After Lent – Day 1

I don’t think I’ll continue to number my posts as I did during Lent, but I’m out of ideas for today.  Whether the weekend is two days long or four days long it always feels like it should have been longer by at least one day.

No complaints about a great weekend, but I will admit to wishing that it could have gone on.  We spent Monday (a school holiday as well as a holiday for government workers) out in the woods at Hilton Falls in Milton.  It was a party for my son’s 9th birthday.  He likes to be out in the woods so that’s what we try to do for his birthday.

We did a short hike to get to the  waterfall.  It’s a beautiful wooded trail that goes up onto the escarpment and along the Bruce Trail for a bit and the area around the waterfall is gorgeous.  The waterfall is about twenty feet high and at this time of the year it was running quite full.  By June it’s a much weaker flow and you can actually climb behind it, but in April you wouldn’t want to do that anyway.  There are lots and lots of great rocks and hills to climb and play on as well.

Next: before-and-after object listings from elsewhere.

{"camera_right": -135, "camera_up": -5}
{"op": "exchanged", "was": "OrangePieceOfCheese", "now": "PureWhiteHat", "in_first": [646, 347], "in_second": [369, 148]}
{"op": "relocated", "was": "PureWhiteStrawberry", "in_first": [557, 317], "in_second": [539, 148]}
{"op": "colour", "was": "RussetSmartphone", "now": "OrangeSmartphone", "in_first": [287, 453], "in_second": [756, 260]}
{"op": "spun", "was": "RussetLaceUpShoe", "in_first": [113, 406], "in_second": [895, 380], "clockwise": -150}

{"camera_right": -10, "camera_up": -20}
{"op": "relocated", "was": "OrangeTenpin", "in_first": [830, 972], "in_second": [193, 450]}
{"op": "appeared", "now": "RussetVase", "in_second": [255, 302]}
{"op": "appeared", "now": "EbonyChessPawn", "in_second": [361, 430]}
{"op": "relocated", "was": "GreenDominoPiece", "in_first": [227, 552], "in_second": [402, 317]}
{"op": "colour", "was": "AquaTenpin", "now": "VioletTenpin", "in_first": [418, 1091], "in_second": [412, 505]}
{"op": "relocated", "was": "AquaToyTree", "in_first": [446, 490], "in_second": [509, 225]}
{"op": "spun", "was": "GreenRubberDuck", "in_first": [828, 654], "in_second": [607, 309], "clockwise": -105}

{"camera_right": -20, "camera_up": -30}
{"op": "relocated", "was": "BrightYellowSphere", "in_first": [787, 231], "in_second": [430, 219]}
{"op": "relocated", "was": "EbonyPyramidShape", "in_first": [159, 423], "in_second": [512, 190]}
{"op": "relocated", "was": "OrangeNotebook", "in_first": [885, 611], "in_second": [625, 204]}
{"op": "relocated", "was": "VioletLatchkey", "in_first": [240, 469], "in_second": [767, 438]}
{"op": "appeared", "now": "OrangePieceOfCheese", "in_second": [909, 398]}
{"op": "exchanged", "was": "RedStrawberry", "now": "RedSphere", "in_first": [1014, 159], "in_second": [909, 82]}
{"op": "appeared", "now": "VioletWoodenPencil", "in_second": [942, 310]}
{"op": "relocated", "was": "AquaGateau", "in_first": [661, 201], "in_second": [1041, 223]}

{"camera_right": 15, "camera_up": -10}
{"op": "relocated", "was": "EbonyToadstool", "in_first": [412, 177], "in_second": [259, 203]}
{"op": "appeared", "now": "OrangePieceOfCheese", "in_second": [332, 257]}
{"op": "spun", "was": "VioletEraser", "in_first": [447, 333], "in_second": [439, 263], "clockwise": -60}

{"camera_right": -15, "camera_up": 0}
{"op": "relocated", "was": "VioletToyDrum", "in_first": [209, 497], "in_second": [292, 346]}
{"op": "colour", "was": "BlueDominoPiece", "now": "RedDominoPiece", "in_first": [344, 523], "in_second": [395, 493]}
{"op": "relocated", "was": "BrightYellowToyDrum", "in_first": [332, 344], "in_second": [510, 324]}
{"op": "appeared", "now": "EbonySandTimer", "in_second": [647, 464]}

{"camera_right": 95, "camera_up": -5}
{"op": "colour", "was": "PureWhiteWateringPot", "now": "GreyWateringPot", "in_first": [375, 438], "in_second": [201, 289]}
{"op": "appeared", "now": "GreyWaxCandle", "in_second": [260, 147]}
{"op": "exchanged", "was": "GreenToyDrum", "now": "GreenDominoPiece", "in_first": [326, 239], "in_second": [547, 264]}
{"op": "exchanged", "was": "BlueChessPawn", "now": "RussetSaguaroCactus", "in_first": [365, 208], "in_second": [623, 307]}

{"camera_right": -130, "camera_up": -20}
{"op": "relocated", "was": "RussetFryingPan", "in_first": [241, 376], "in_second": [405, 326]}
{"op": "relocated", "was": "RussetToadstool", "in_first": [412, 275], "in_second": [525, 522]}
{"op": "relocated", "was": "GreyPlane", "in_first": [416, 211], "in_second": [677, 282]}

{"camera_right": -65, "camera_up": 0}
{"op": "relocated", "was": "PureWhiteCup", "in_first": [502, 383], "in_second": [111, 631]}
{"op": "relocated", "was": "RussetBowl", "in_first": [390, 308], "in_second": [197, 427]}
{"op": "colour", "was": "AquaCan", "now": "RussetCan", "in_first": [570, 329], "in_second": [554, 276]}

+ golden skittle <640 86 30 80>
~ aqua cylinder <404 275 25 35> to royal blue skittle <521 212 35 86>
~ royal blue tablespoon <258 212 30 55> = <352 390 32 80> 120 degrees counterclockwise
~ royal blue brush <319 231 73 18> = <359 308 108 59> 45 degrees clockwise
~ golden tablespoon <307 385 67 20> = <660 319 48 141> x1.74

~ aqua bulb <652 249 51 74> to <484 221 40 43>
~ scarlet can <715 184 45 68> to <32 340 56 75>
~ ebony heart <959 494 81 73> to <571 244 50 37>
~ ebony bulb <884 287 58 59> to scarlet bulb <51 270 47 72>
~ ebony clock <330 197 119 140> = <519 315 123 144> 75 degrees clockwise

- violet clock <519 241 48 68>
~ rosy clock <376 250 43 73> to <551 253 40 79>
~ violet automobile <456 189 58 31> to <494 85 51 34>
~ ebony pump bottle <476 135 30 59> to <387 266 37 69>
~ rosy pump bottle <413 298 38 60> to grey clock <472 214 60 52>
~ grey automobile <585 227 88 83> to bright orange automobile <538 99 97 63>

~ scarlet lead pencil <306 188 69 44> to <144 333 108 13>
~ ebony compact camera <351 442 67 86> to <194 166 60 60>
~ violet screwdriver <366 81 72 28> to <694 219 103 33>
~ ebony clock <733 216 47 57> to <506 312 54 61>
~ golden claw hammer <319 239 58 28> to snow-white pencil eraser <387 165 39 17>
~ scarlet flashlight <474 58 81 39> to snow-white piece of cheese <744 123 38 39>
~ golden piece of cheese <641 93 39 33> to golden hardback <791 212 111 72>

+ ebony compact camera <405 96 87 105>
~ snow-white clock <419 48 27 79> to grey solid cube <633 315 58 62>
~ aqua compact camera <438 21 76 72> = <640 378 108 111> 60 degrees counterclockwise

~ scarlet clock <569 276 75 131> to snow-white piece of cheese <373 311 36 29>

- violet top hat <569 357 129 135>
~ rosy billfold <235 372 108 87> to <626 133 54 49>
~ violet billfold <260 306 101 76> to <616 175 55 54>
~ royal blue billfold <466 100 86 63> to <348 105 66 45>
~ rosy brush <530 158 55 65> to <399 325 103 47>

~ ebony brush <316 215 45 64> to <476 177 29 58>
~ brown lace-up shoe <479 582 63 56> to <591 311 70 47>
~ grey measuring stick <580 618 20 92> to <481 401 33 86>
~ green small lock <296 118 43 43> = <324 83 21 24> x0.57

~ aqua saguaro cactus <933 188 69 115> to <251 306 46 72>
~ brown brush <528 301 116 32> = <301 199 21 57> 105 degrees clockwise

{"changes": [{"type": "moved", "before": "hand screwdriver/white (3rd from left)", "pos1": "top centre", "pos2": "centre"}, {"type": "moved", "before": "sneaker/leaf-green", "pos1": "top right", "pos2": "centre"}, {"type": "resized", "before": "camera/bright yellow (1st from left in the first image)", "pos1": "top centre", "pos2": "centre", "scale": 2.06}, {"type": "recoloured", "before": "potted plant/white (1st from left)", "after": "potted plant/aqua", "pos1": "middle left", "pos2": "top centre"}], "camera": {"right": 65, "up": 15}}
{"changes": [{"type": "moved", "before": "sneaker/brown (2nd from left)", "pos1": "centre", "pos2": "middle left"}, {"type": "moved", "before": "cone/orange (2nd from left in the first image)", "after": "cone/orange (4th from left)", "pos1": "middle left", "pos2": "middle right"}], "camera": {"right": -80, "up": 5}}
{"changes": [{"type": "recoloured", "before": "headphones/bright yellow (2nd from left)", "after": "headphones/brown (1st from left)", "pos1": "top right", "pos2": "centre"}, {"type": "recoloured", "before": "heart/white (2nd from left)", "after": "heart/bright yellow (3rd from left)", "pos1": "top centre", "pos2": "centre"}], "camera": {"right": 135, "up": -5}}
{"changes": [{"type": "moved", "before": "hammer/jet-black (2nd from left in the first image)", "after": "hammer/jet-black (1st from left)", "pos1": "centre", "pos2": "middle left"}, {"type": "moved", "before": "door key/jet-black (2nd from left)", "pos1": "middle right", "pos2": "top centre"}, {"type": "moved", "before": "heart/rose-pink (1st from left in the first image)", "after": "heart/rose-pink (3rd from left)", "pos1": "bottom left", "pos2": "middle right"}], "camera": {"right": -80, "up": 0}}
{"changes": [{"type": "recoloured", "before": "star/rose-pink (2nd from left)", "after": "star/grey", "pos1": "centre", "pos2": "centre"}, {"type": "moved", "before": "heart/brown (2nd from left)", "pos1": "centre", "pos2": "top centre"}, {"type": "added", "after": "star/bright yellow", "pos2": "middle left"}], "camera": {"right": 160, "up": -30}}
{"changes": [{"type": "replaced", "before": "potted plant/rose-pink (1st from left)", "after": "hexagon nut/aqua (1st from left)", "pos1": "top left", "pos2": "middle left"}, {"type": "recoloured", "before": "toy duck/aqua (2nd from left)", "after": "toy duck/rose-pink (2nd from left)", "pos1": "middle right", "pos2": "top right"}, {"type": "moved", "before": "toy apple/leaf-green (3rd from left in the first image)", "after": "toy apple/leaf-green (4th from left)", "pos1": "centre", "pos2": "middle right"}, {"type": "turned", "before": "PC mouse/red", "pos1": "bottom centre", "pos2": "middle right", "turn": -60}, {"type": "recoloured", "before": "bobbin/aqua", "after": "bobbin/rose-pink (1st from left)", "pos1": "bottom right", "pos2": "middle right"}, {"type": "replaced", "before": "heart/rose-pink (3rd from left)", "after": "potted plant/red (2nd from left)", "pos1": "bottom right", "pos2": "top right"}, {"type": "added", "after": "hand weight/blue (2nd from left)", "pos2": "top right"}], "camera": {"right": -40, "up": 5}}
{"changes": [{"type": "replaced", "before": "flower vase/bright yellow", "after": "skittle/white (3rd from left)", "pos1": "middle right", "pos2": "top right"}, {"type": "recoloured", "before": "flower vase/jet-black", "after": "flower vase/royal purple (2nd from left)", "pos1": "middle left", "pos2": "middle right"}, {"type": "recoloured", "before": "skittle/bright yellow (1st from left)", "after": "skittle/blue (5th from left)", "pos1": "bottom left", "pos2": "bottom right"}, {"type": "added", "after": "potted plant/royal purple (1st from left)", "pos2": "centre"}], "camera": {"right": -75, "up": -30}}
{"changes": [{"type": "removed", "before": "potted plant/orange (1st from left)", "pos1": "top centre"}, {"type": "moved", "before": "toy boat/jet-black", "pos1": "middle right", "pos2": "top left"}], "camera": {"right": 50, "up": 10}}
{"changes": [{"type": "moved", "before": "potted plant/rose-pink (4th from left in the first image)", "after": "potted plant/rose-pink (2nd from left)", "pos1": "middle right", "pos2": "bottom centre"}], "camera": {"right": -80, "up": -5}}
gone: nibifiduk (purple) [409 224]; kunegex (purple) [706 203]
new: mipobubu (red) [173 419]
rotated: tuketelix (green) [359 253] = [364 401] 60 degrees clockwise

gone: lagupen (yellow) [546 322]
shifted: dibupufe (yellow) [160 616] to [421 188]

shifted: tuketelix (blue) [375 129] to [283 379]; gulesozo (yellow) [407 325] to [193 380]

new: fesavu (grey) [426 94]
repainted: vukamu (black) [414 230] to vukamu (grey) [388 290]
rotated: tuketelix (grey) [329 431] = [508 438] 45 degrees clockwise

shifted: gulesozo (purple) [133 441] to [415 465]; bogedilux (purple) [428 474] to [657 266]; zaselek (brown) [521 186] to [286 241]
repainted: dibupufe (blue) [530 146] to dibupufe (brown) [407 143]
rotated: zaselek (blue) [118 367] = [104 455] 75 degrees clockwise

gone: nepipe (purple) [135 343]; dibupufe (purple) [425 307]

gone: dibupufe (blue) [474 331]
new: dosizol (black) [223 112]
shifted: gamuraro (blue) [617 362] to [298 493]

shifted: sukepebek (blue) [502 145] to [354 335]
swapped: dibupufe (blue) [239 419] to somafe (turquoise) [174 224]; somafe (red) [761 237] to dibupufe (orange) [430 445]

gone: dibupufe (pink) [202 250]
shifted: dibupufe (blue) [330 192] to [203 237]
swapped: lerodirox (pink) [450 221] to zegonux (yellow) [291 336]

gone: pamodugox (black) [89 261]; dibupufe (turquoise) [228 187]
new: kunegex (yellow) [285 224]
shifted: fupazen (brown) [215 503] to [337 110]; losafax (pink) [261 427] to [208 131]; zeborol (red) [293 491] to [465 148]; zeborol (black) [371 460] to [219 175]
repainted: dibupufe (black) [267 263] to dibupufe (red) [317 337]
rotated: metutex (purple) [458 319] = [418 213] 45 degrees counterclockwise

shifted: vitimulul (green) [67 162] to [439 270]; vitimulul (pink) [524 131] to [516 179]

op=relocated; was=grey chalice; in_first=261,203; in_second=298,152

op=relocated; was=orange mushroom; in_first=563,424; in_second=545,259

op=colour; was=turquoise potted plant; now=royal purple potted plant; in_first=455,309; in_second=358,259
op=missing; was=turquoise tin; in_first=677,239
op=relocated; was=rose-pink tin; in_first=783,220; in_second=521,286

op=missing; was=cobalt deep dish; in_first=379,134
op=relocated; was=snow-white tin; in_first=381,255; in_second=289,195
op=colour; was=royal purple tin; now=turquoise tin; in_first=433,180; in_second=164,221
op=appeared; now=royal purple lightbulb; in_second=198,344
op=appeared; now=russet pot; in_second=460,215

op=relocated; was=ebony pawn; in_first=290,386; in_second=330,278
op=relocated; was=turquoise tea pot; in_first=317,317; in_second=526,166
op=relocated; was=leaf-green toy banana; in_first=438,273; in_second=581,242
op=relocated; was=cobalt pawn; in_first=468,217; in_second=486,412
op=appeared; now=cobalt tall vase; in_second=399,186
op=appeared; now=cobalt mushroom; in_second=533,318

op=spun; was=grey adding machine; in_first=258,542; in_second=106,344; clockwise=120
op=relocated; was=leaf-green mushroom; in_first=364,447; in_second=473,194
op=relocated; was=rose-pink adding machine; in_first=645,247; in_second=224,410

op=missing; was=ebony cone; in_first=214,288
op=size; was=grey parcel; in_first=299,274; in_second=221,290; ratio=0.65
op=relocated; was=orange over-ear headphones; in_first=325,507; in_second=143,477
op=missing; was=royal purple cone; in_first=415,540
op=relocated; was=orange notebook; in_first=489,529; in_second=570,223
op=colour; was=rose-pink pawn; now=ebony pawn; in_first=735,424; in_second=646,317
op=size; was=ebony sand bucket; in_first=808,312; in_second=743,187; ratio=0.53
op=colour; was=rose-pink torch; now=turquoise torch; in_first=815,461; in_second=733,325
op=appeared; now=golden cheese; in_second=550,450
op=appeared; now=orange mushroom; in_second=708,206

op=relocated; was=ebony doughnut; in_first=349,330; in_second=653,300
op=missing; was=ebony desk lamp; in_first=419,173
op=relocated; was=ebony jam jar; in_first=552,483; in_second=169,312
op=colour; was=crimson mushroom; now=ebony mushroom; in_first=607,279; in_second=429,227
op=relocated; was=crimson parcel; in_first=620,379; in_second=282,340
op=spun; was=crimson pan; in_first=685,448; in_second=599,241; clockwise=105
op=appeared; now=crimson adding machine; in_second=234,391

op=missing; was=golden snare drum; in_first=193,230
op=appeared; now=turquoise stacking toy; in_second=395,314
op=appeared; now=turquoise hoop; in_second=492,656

Near the top of the falls there is a firepit that is stocked with really good firewood provided by the Conservation Authority and there’s a really nice grill so you can cook on top of that if you don’t want to roast everything on sticks.  The fire was already going (it was quite busy, but in a nice way) so we grilled a whole bunch of sausages, hot dogs and some veggie skewers.

We then had a pinata and after that everybody was so stuffed with food and candy that we barely used up any of our marshmallows – even with the nutella for the s’mores.  I remember thinking at one point that the temperature was the in the range where you don’t notice it – you don’t feel cold or hot – you just feel right.  Apart from the occasional waft of smoke from the fire the air was deliciously fresh with a light wind blowing.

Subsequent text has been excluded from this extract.